Only McDonald's (NYSE:MCD), Victoria's Secret and a few CPGs, including beer companies, reached out to viewers with a classic commercial spot. But a good many national chains were busy tweeting and engaging shoppers on social media in real time during the game.

And 77 percent of those engagements were taking place on mobile, according to Engagor.

"Why blow your marketing budget on a Super Bowl ad when retailers can run targeted data-driven campaigns instead?" asked Stephanie Trunzo, CCO of mobile design and development company PointSource. Twitter's geolocation scalabilities pushed retailers' notifications directly into feeds, while installed apps pushed messages to users' mobile devices.

Meanwhile, some marketers included hashtags or directed viewers to participate in a campaign from a televised ad. McDonald's not only stirred up interest with its Lovin' promotion and ad, but further engaged mobile users with tweets complimenting other ads and offering rewards for social sharing. The effort made McDonald's the most buzzed about advertiser on social media that day, according to Engagor.

L Brands-owned Victoria's Secret aired a spot to promote a special Valentines Day collection, and posted still shots on Instagram to let viewers know that a gift-giving holiday was right around the corner.

But many advertisers, mainly retailers, simply went directly to their customers.

Flash sale site Jack Threads kicked things off with a promo code tied to the coin toss and J. Crew pushed out a promotion timed to coincide with the game for a limited sale that ticked down with the minutes of play.

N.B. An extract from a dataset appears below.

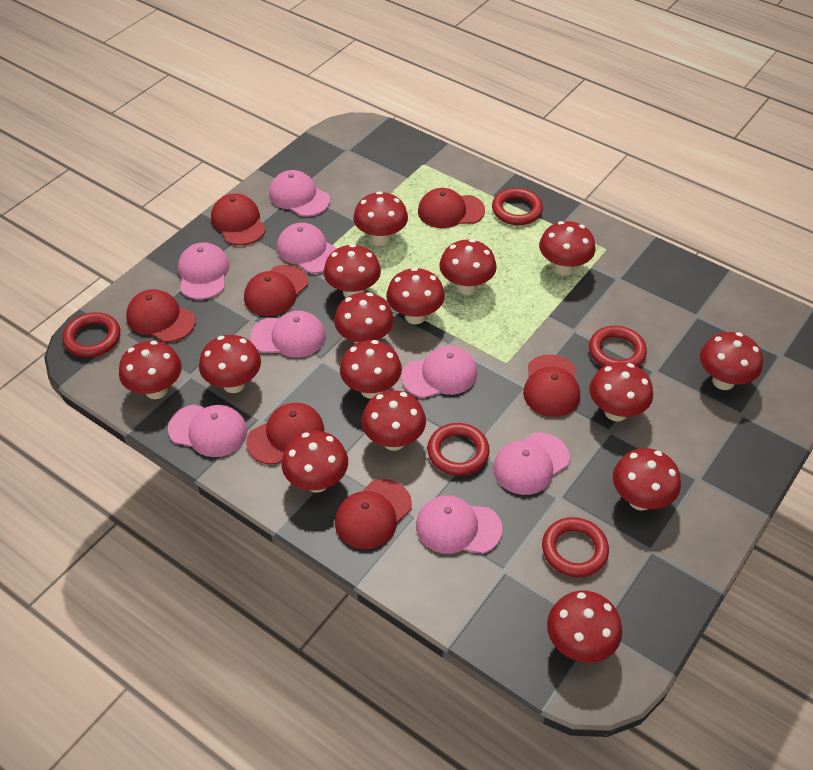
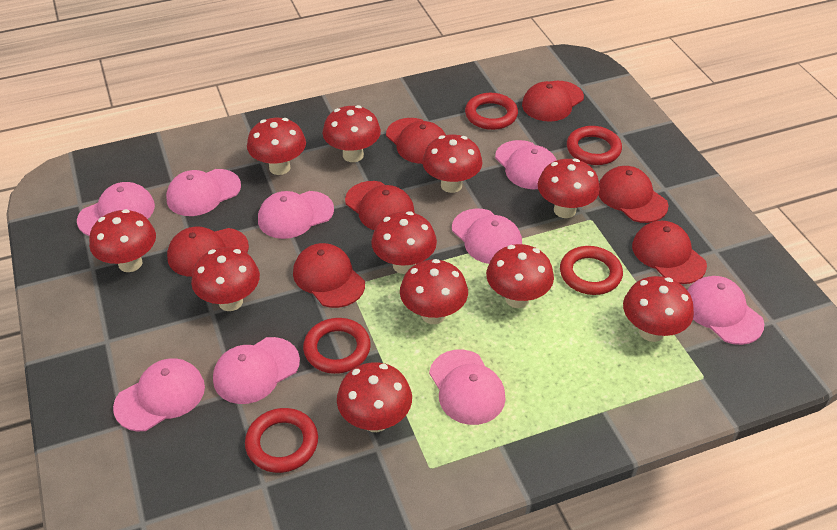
pink cap: 8 -> 9
red mushroom: 15 -> 11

In all, mobile managed to provide direct access to shoppers in a way traditional Super Bowl advertising has not been able to, according to Trunzo. ROI tied to the Super Bowl, where spots cost upwards of $4 million, is difficult to calculate. But crafting a message based on existing data and sending it to those who matter is much more efficient. 

Messages also had a better chance of reaching the consumers who make buying decisions, namely women. "We're going to see more of this data-driven approach," Trunzo predicts. And those retailers that began investing resources in growing mobile early are the ones reaping these early rewards.

Even for viewers involved in the game, social media was the place they turned to discuss events both on the field and in between plays.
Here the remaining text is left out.